The Hall of Fame Index 

Career Peak Total
Babe Ruth 497.2 320.4 817.6
Hank Aaron 426.3 234.7 661.0
Mel Ott 327.4 214.2 541.6
Frank Robinson 329.1 193.9 523.0
Roberto Clemente 265.8 193.7 459.5
Al Kaline 279.0 172.4 451.4
Reggie Jackson 227.8 173.5 401.3
Paul Waner 221.3 167.3 388.6
Tony Gwynn 197.1 138.8 335.9
Dave Winfield 195.1 130.9 326.0
Andre Dawson 184.0 136.6 320.6
Ichiro Suzuki 168.5 157.7 326.2

First, we should talk about what the index is not. It is not a system designed to rank players. It cannot definitively tell us that Mel Ott was a better baseball player than Frank Robinson. It certainly isn’t going to emphatically argue that Ichiro is better than Dave Winfield was on the basis of 0.6 of a win. I certainly could argue that he is better than Gwynn, Dawson, and Winfield, but I wouldn’t use the index to do that. That is a much better argument reserved for a sports bar or beer in the backyard. What the numbers do indicate is that even without giving him those extra five seasons, he is probably fit for the Hall of Fame.

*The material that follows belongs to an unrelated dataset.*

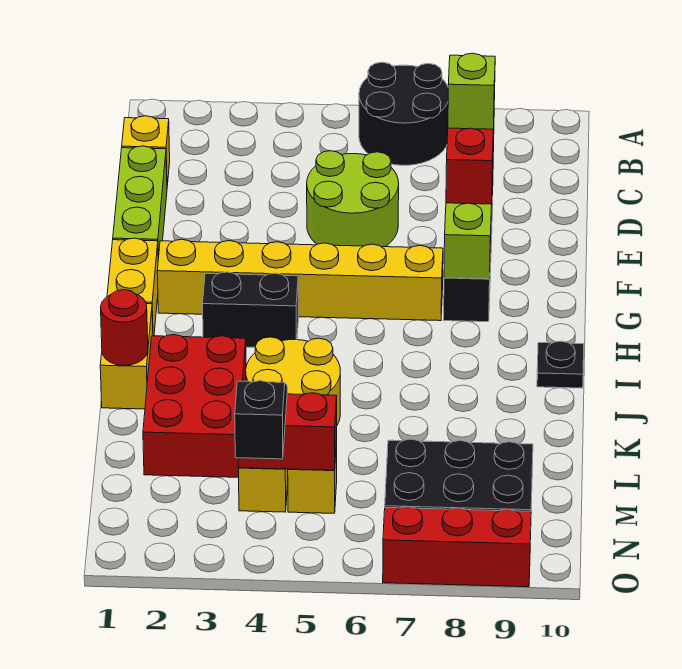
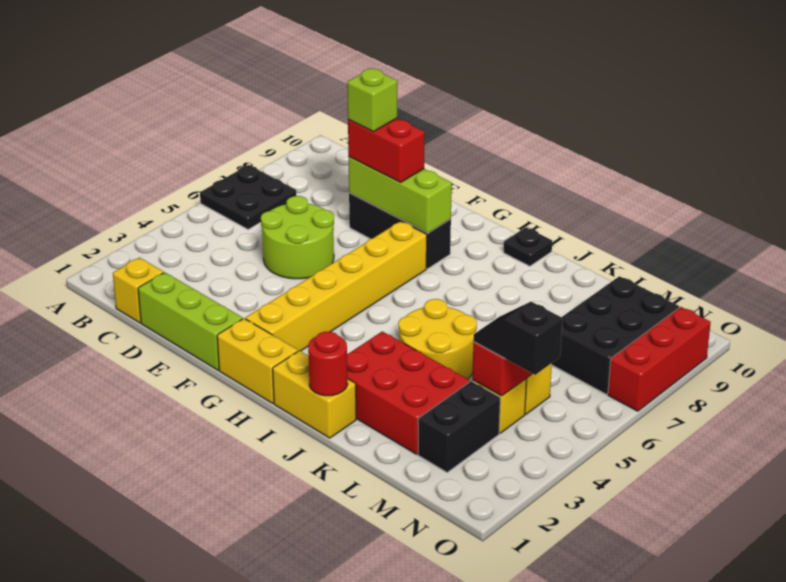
black round brick A6:B7 level 1 -> black plate A6:B7 level 1
black brick H3:H4 level 1 -> black brick M2:M3 level 1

Of course, there are others currently on the outside looking in that are probably better than the bottom three. That is one of the things that makes the process a little cumbersome, but also fascinating to discuss. The index was never designed to remove debate. It simply gives it more focus as now fans could have a lively discussion between certain players at certain positions. Needless to say, when you watch Ichiro in person or on MLBtv, just know that you are likely getting to see a Hall of Famer at work.